Eolico a Gubbio, l’ex Sindaco contro la Sovrintendenza

Pubblichiamo quanto ricevuto dal coordinatore API di Gubbio Andrea Cancellotti
Tutti sanno come sia da tutti condiviso l’obiettivo dello sviluppo sostenibile e del risparmio energetico da perseguire mediante scelte concrete come il ricorso a fonti energetiche rinnovabili quali l’energia idraulica, solare, eolica… Il Piano Energetico della Regione dell’Umbria, approvato nel 2004, è finalizzato al raggiungimento di tale obiettivo e individua gli interventi realizzabili nei diversi settori (industria, edilizia, trasporti..).
Ai sensi del Piano Energetico Regionale le Cementerie Barbetti hanno presentato, circa due anni orsono, un progetto di realizzazione di un impianto eolico in località Monte di Semonte (meglio conosciuta come “Prati di Petazzano”) che prevede l’istallazione di n. 11 pale eoliche dell’altezza di circa 120 metri ciascuna (diconsi centoventi!), con le pale di circa 90 metri di lunghezza e di circa 32.000 metri cubi di aree cementificate che li renderebbe ben visibili da ogni punto della città e del territorio posto a sud, sud-est e sud-ovest di essa. Si tratterebbe di un vero e proprio “mostro ecologico”, alla faccia della tutela ambientale, dei cosidetti Verdi e di quanti amano il paesaggio.

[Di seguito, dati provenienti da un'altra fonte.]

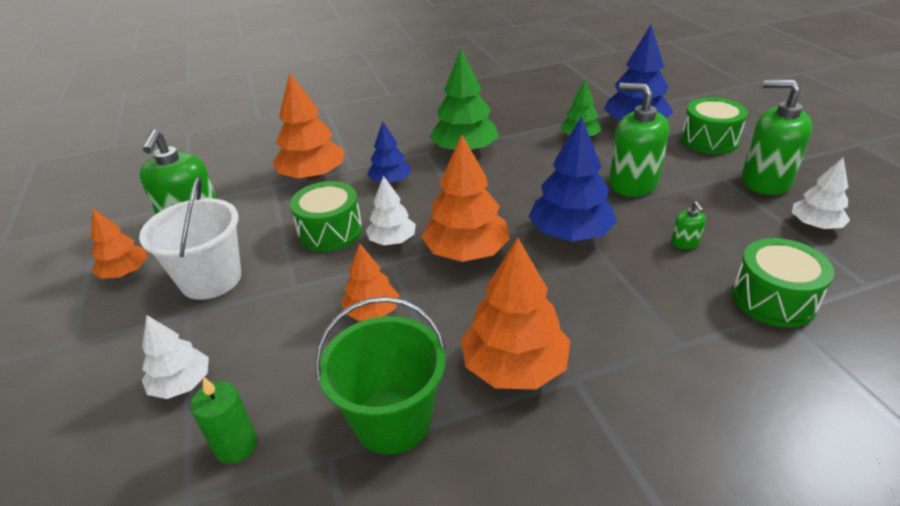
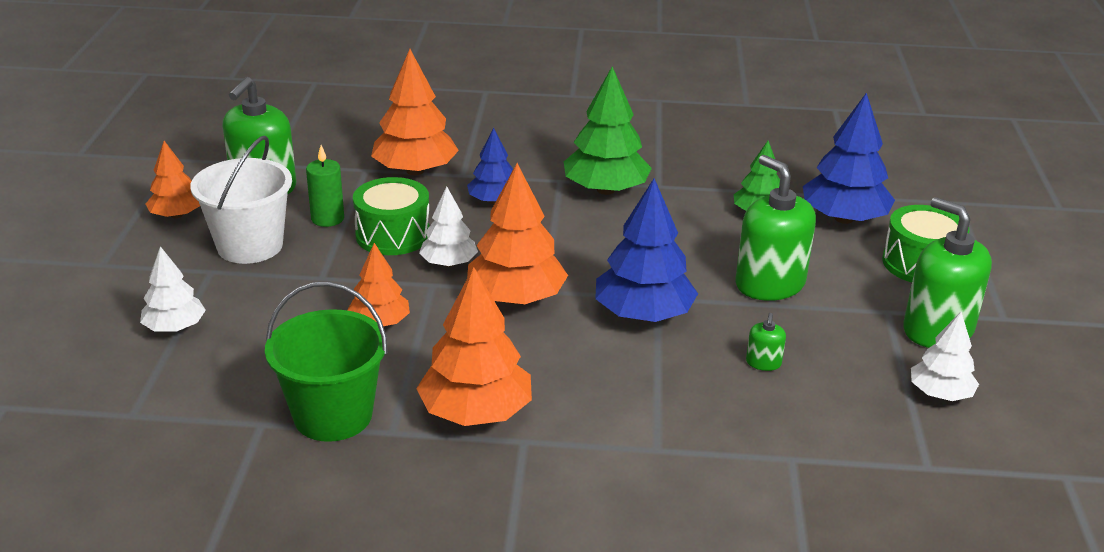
camera: 20 degrees right, 5 degrees down
(236, 446) = (192, 389): green candle -> green candle (327, 218)
(773, 299) = (801, 445): green drum -> none

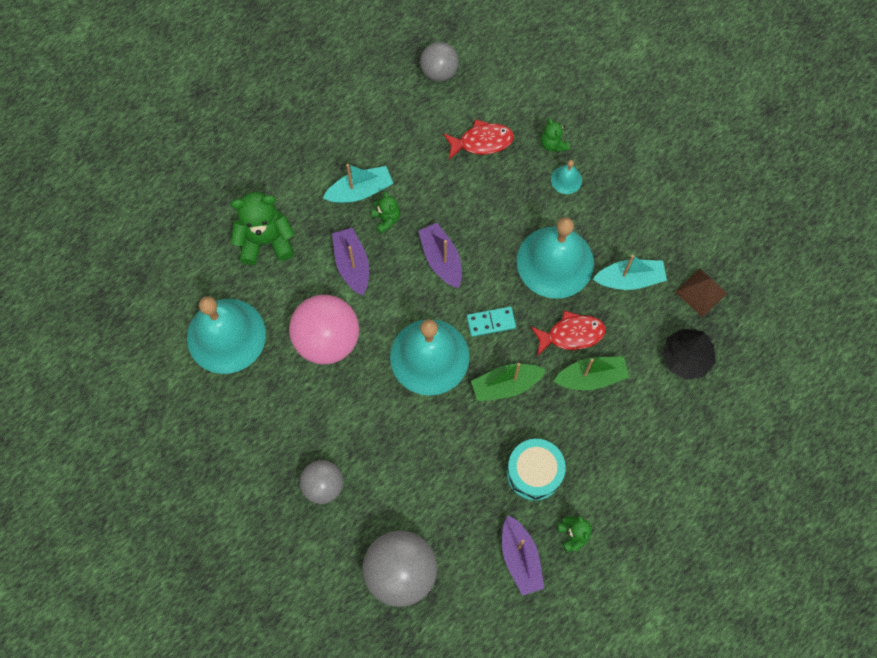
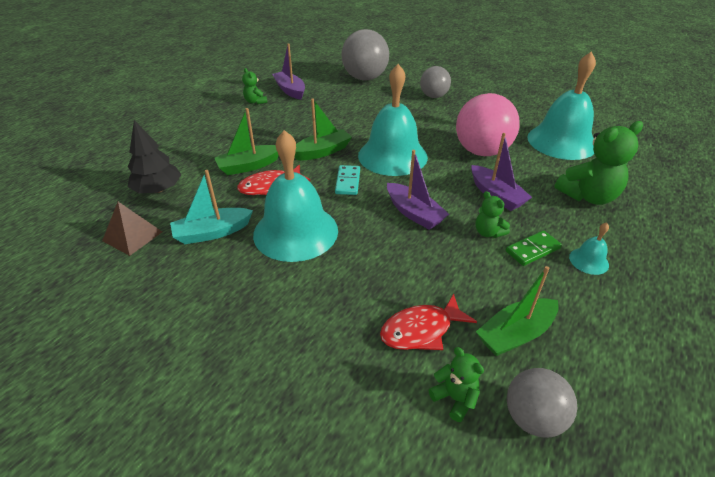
camera: 165 degrees right, 30 degrees down
(360, 191) = (532, 250): turquoise boat -> green domino
(418, 123) = (515, 334): none -> green boat
(491, 322) = (347, 182): turquoise domino -> turquoise domino turned 60 degrees counterclockwise
(534, 472) = (288, 119): turquoise drum -> none
(553, 144) = (323, 349): green teddy bear -> green teddy bear (455, 398)
(566, 179) = (296, 310): turquoise bell -> turquoise bell (589, 261)

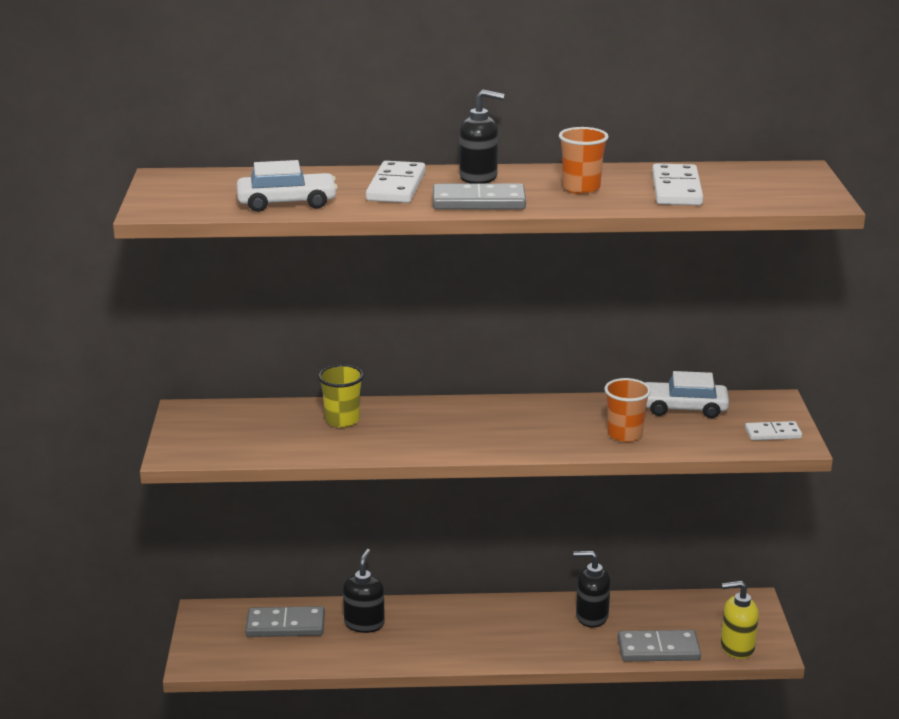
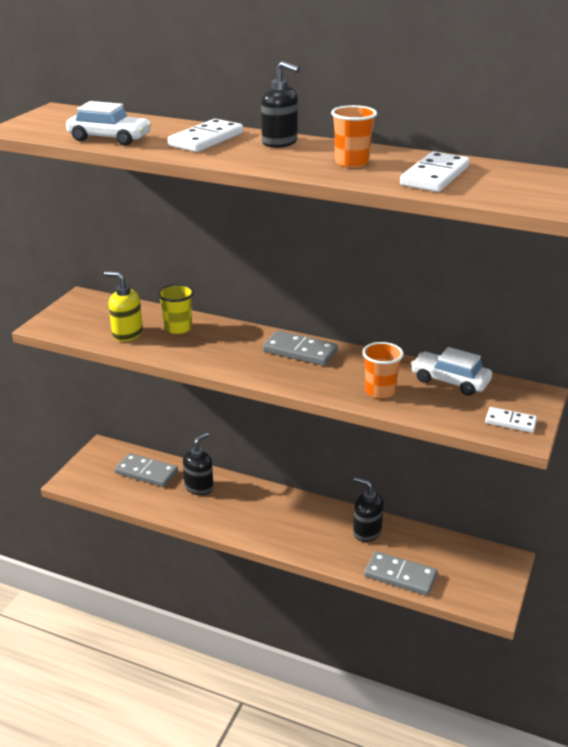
camera: 25 degrees right, 5 degrees up
(479, 202) = (252, 160): grey domino -> grey domino (300, 351)
(736, 647) = (466, 594): yellow soap dispenser -> yellow soap dispenser (127, 334)

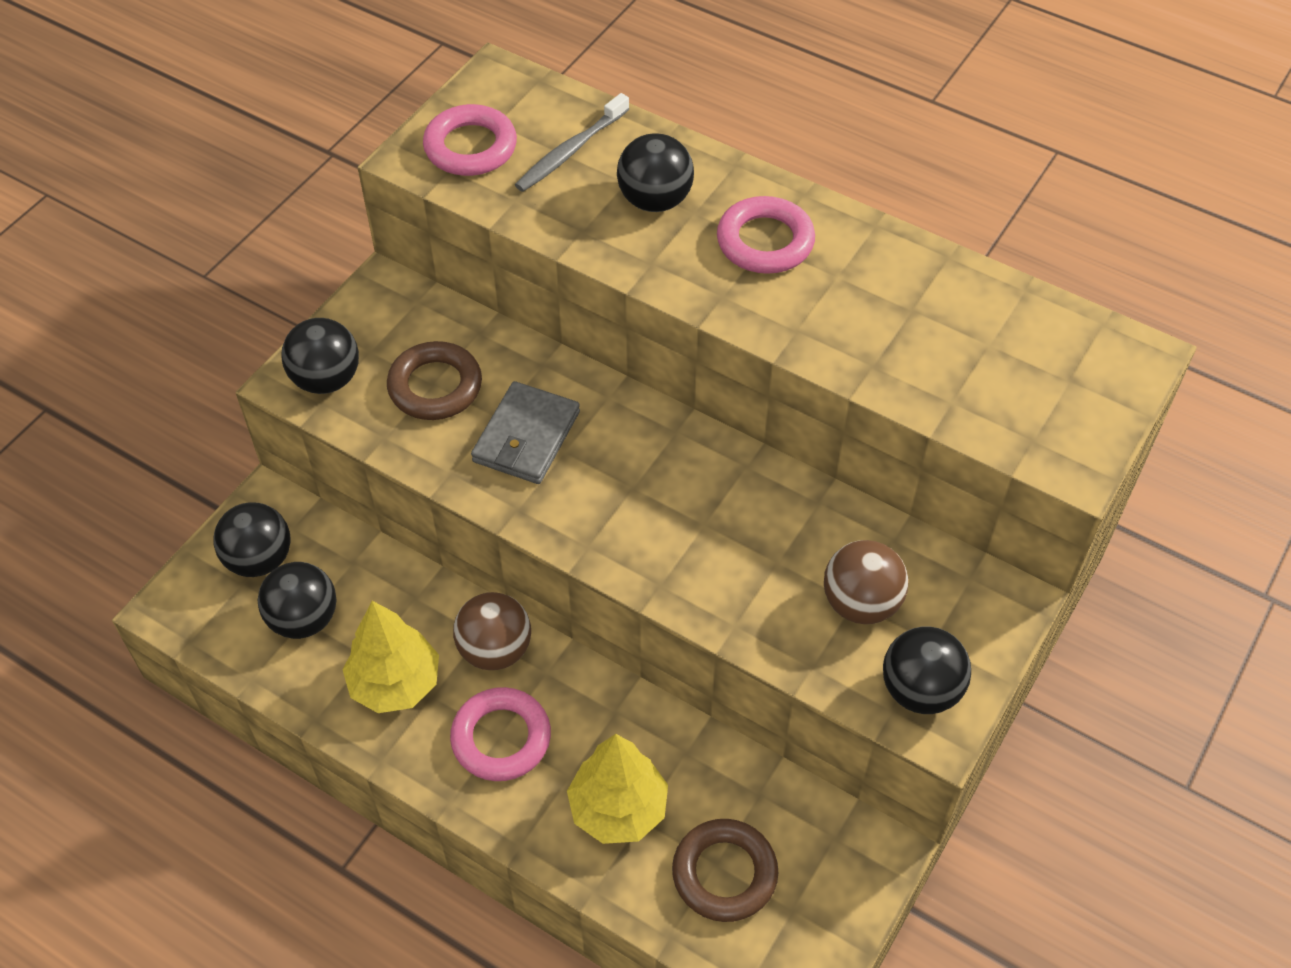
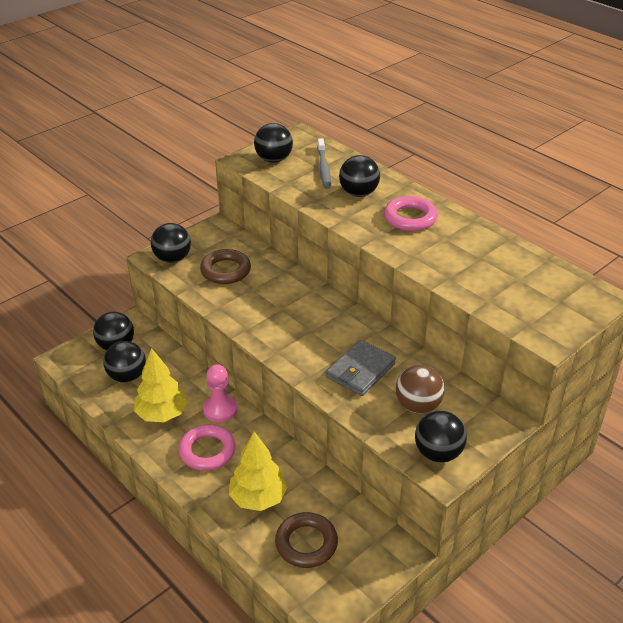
camera: 15 degrees right, 15 degrees down
(470, 147) = (273, 160): pink ring -> black ball
(495, 650) = (220, 409): brown ball -> pink pawn
(526, 437) = (263, 299): grey wallet -> grey wallet (360, 370)
(571, 151) = (323, 168): grey toothbrush -> grey toothbrush turned 60 degrees counterclockwise

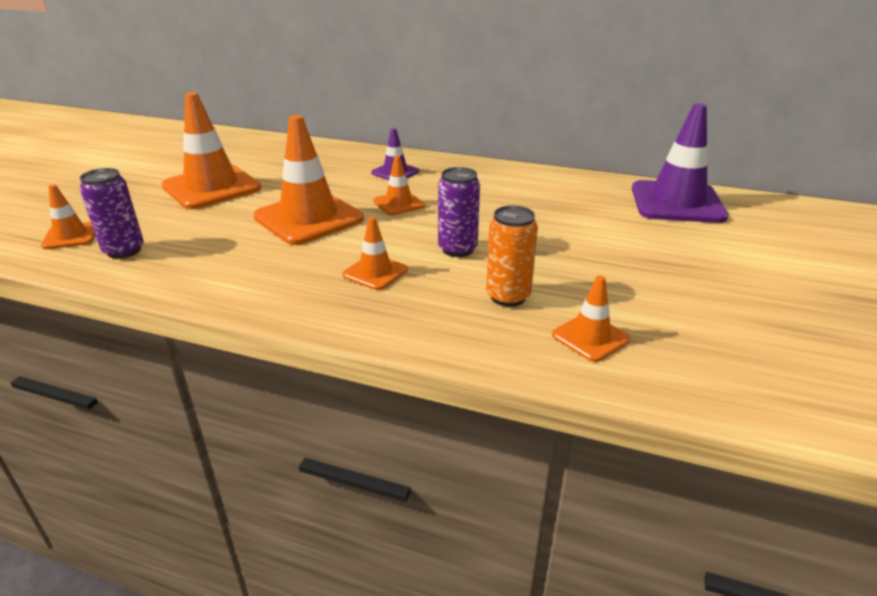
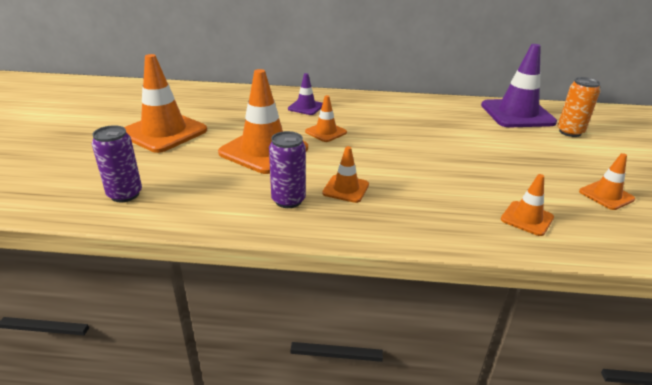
camera: 15 degrees left, 0 degrees up
(71, 236) = (66, 187): orange traffic cone -> orange traffic cone (606, 195)
(457, 249) = (393, 164): purple can -> purple can (288, 200)
(508, 296) = (453, 196): orange can -> orange can (570, 132)

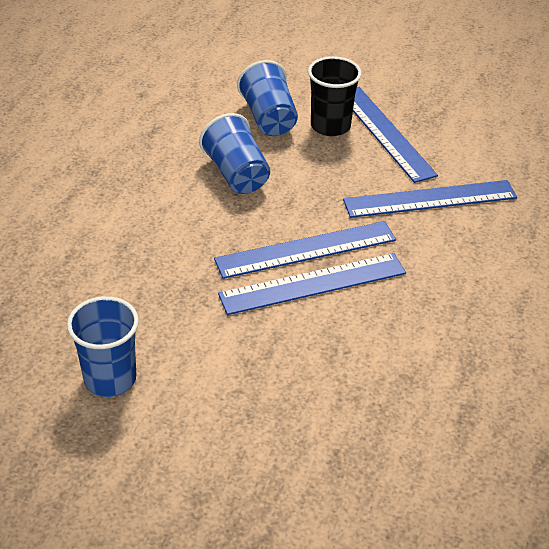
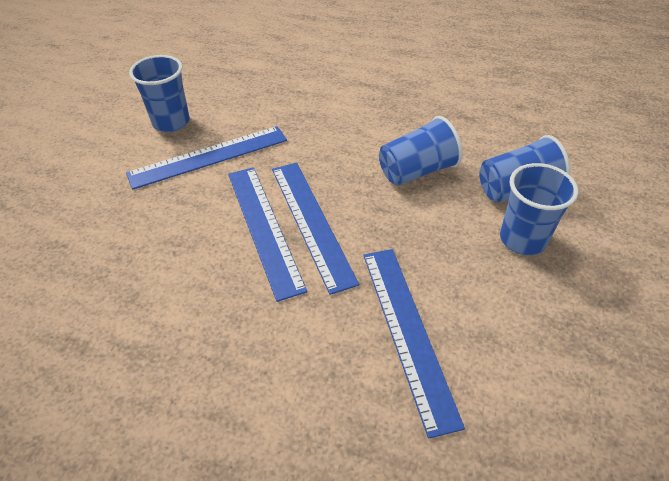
camera: 90 degrees right, 5 degrees up
(330, 126) = (522, 239): black cup -> blue cup
(385, 132) = (529, 291): blue ruler -> blue ruler (209, 157)

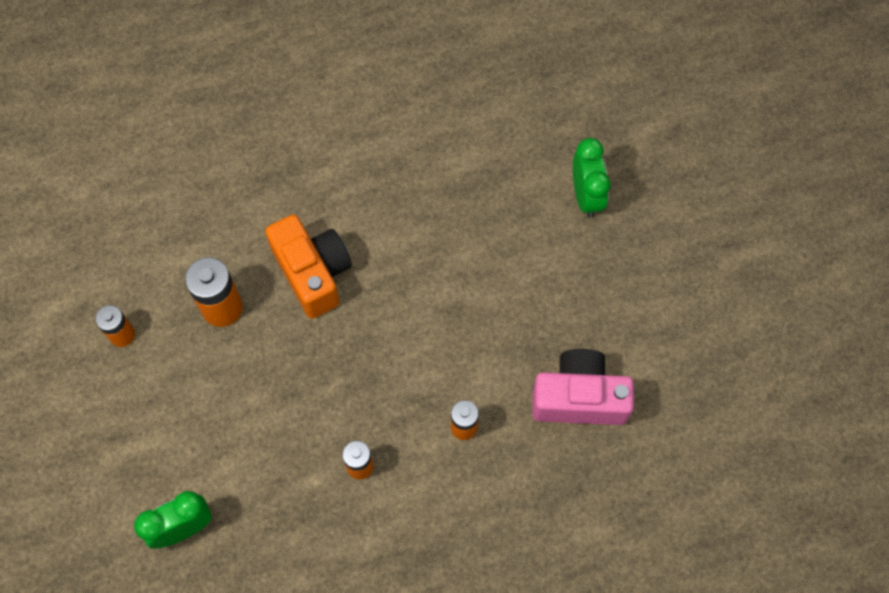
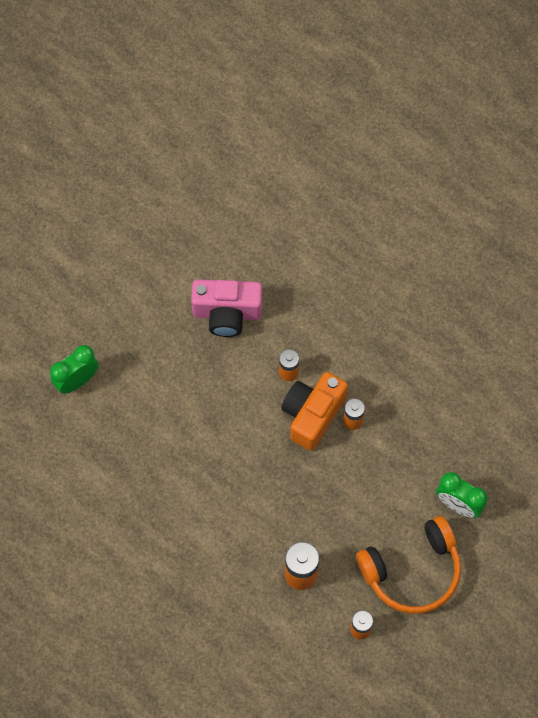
camera: 120 degrees left, 0 degrees up
(145, 428) = (412, 571): none -> orange headphones
(313, 273) = (239, 528): orange camera -> orange camera (312, 415)
(579, 398) = (227, 313): pink camera -> pink camera turned 60 degrees counterclockwise

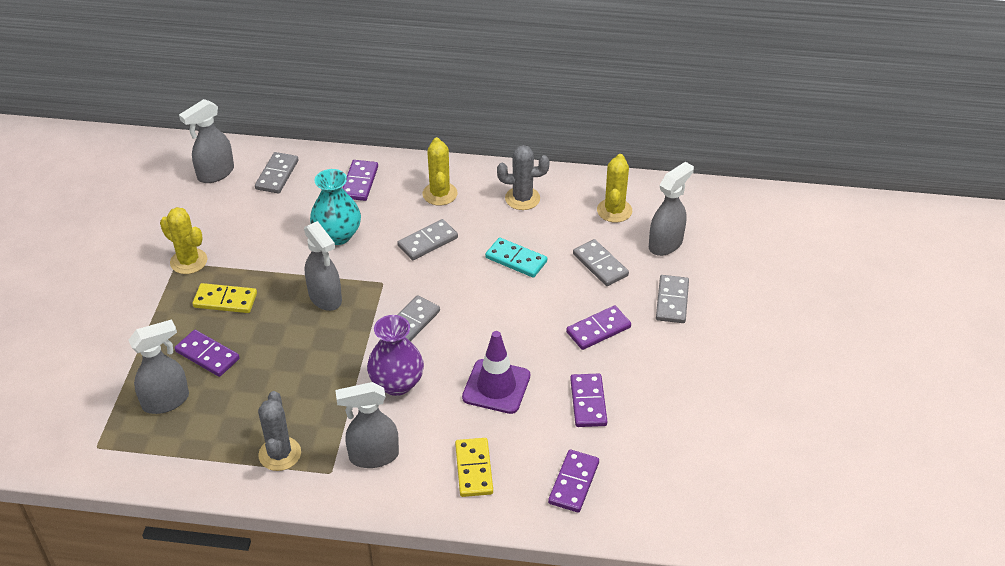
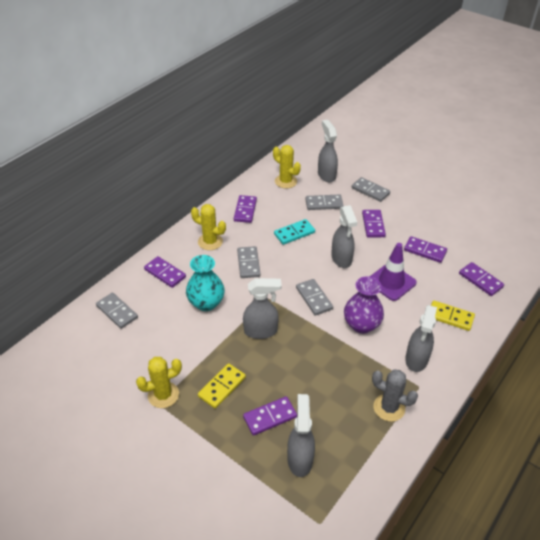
camera: 60 degrees left, 0 degrees up
(215, 174) = (81, 346): grey spray bottle -> grey spray bottle (341, 259)
(522, 198) = (245, 210): grey cactus -> purple domino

Fortunatamente la Soprintendenza di settore del Ministero dei Beni e Attività Culturali ha sonoramente bocciato il progetto chiedendone la VIA (Valutazione di Impatto Ambientale). In Soccorso del progetto è prontamente intervenuto l’ex sindaco di Gubbio Goracci, ora vice-presidente del Consiglio regionale che, in data 13 settembre 2010, ha presentato un’interrogazione al Presidente della Giunta Regionale in cui, facendo esplicito riferimento alla progetto delle Cementerie Barbetti, contesta la legittimità del parere della Soprintendenza. Questa è la storia, che fa sorgere spontanee alcune domande. Perchè l’Amministrazione Comunale di Gubbio si è guardata bene dal rendere pubblica l’iniziativa, visto che un intervento di tale rilievo non si configura come un fatto privato, ma ha una valenza pubblica? Perché la stampa locale non ha mai dato alcuna notizia in merito al comunicato di Italia Nostra del luglio 2010 che esprime forti preoccupazioni e parere contrario al progetto? Perché il vice-presidente Goracci, che suona sempre la grancassa sulle proprie iniziative politico-amministrative, ha fatto tutto alla chetichella? Perché le forze politiche eugubine, che sono di fatto in campagna elettorale, mantengono sull’argomento il più stretto riserbo? Perché gli eugubini non debbono sapere che.. “Via col vento” se ne potrebbe andare il paesaggio di Gubbio?